CDC Policies Have Been Based on Myopic Analysis
Dear CDC: You can't claim to be making analytically-sound policy recommendations if your scientific inquiry is dedicated to a fraction of the issue at hand. This BBC interview with Dr. Fauci confirms everything I feared about its decision-making process.
Around the 5 minute mark Dr. Fauci concedes that we'll never know if the CDC's recommended restrictions struck the "right balance" between fighting COVID and the "unintended consequences" of these policies' impact on education, mental health, and economic hardship.
Unintended? yes. Unpredictable? No. A drunk driver doesn't intend to cause harm, but we all know their probability of doing so is significantly reduced by getting a ride home.
The CDC's pledge to the American people doesn't bind it to reduce near-term deaths from disease. Its pledge is to maximize benefits to society using the highest quality scientific data.
You can't do that if you're judging the impact of your actions over a few months' time horizon, while ignoring the near- and longer-term collateral damage. Yet, that's what we got.
And here we are, having spent more money fighting COVID than it would have taken to keep Medicare A in the black for the remainder of this century. Just one of the more disturbing transfers of well-being from younger and lower-income people to older, wealthier people over the past two years.
And after all that? To admit we'll never know if we did the right thing? If you think estimating the full impact of policy decisions isn't possible, then I suggest you read this report from June of 2020, available at the website of the National Institutes of Health.

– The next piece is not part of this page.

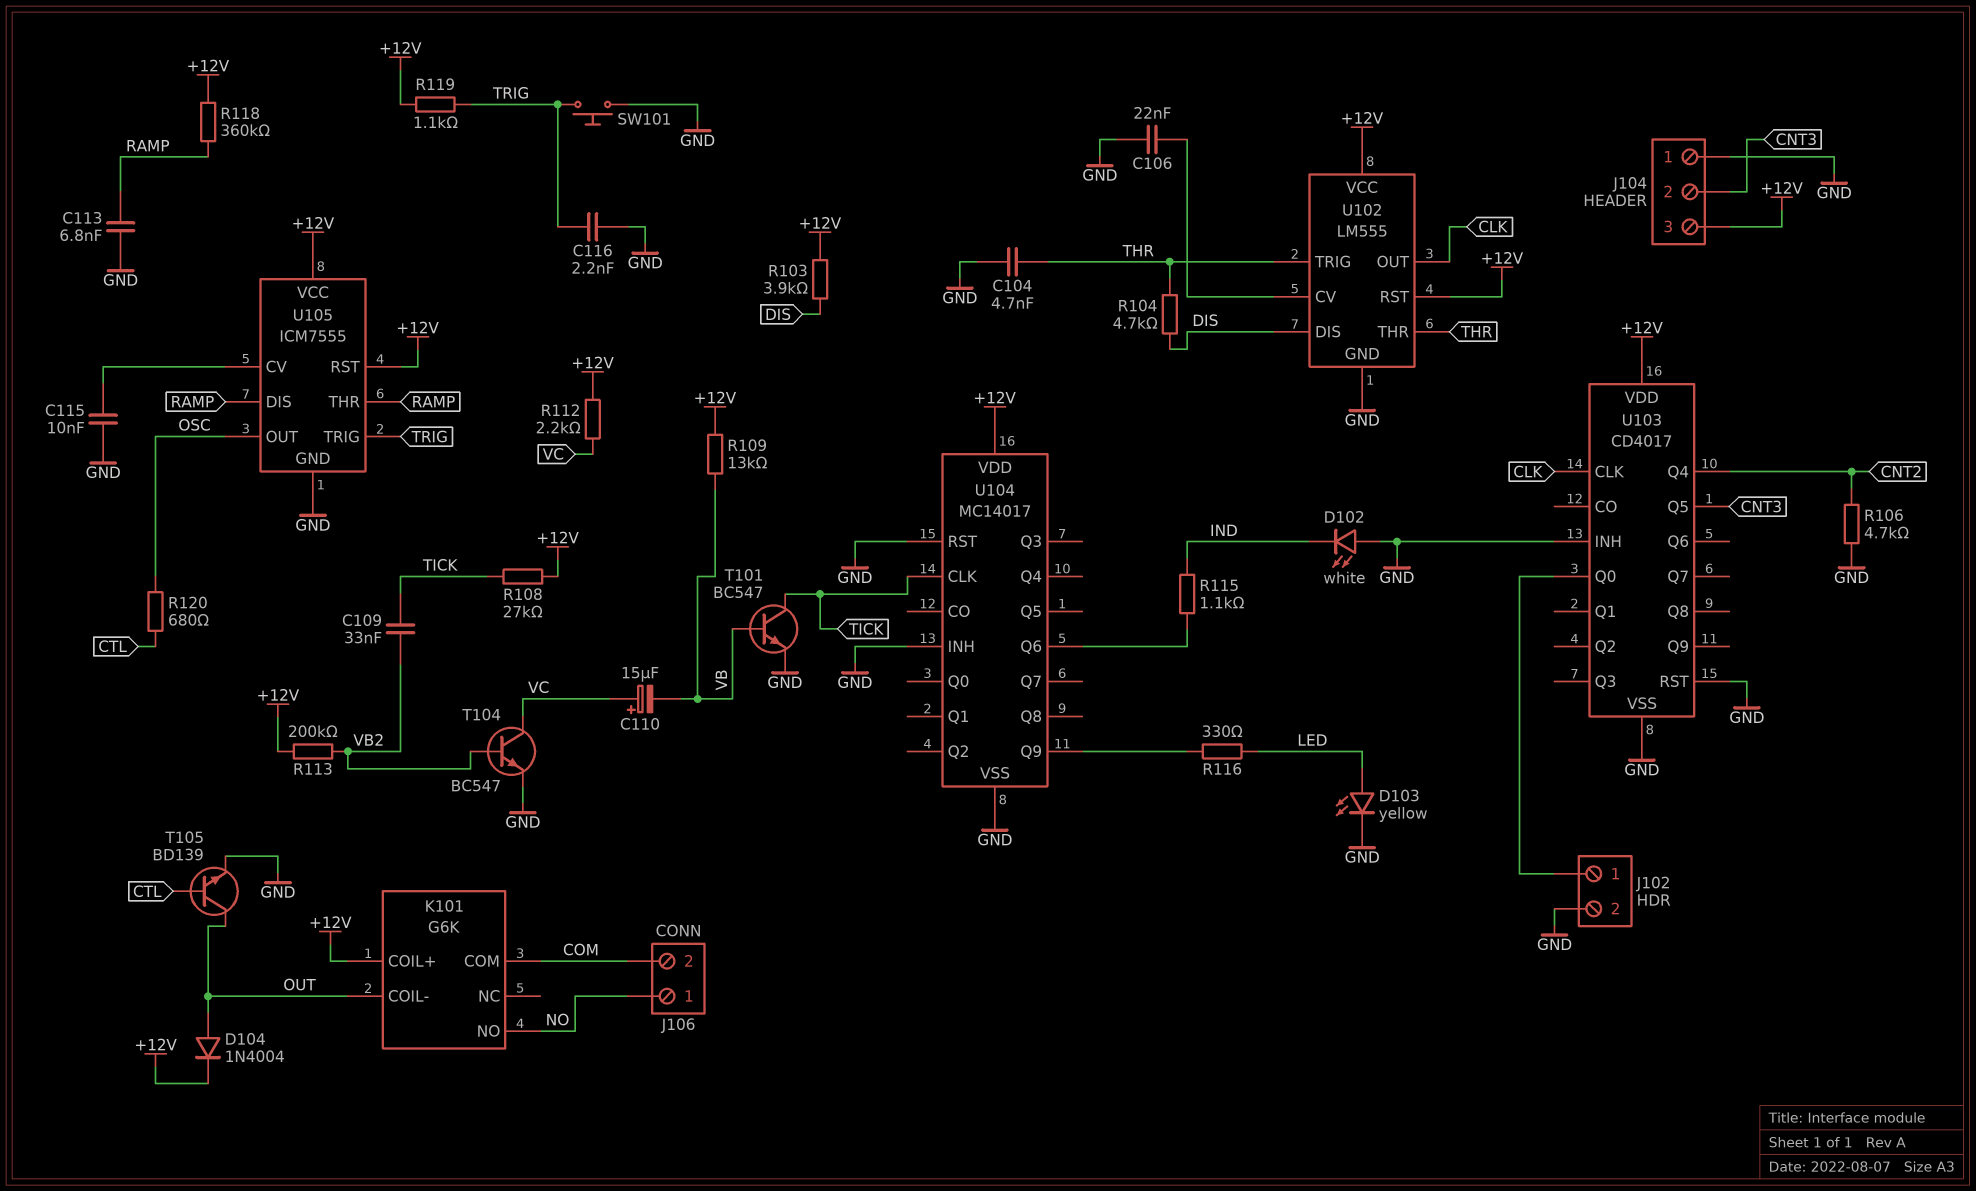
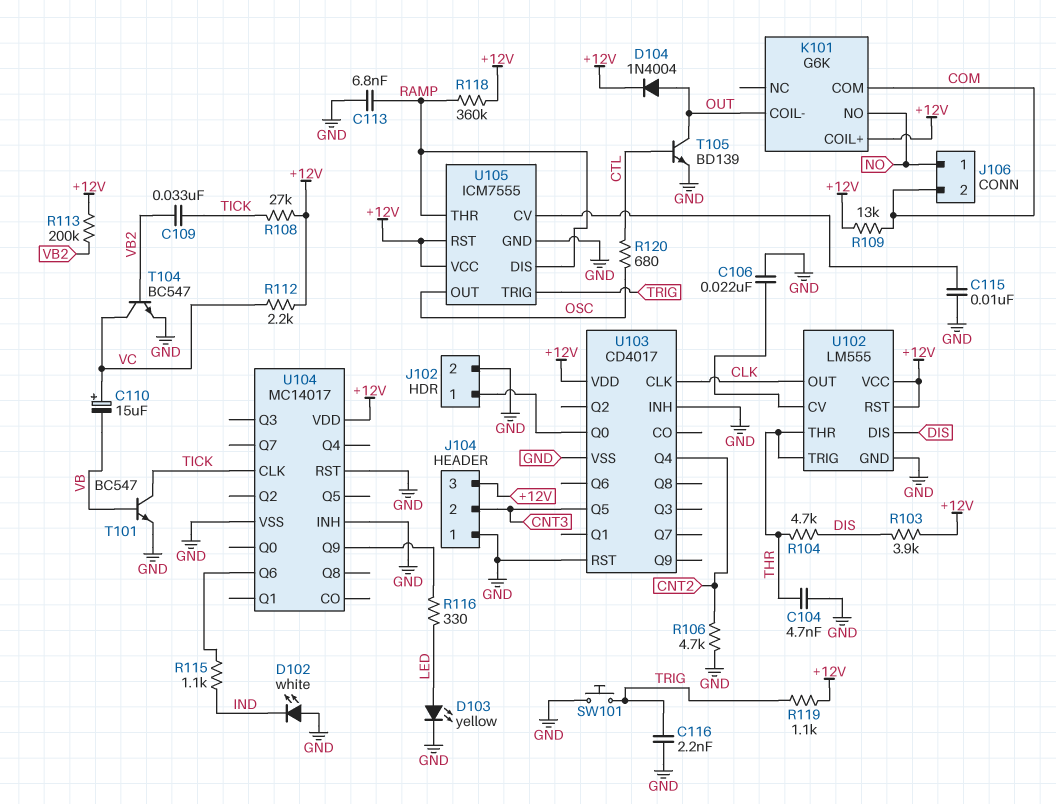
R109: 13k (+12V, VB) -> 13k (+12V, COM)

"We estimate that shelter in place restrictions need to prevent at least 154,586 COVID-19 deaths for each month they are in effect to demonstrate cost effectiveness relative to limited reopening, a threshold which is unlikely to be met. While readers may experience this calculus favoring a limited reopening over a return to shelter in place as unduly grisly, we would suggest that the healthcare community, focused on patient care, may (understandably) skew toward a perspective that emphasizes the costs of lives lost to disease over the costs of unemployment rivaling the Great Depression and dislocated family and educational lives. However, the disparities in how the socio-economic burden is imposed upon the most disadvantaged relative to the well-off may be even more inequitable than the disparities in health outcomes with which the healthcare community is so familiar"
This report isn't definitive. It just demonstrates that the calculations I suggest above were not only possible. They were being performed--and disregarded.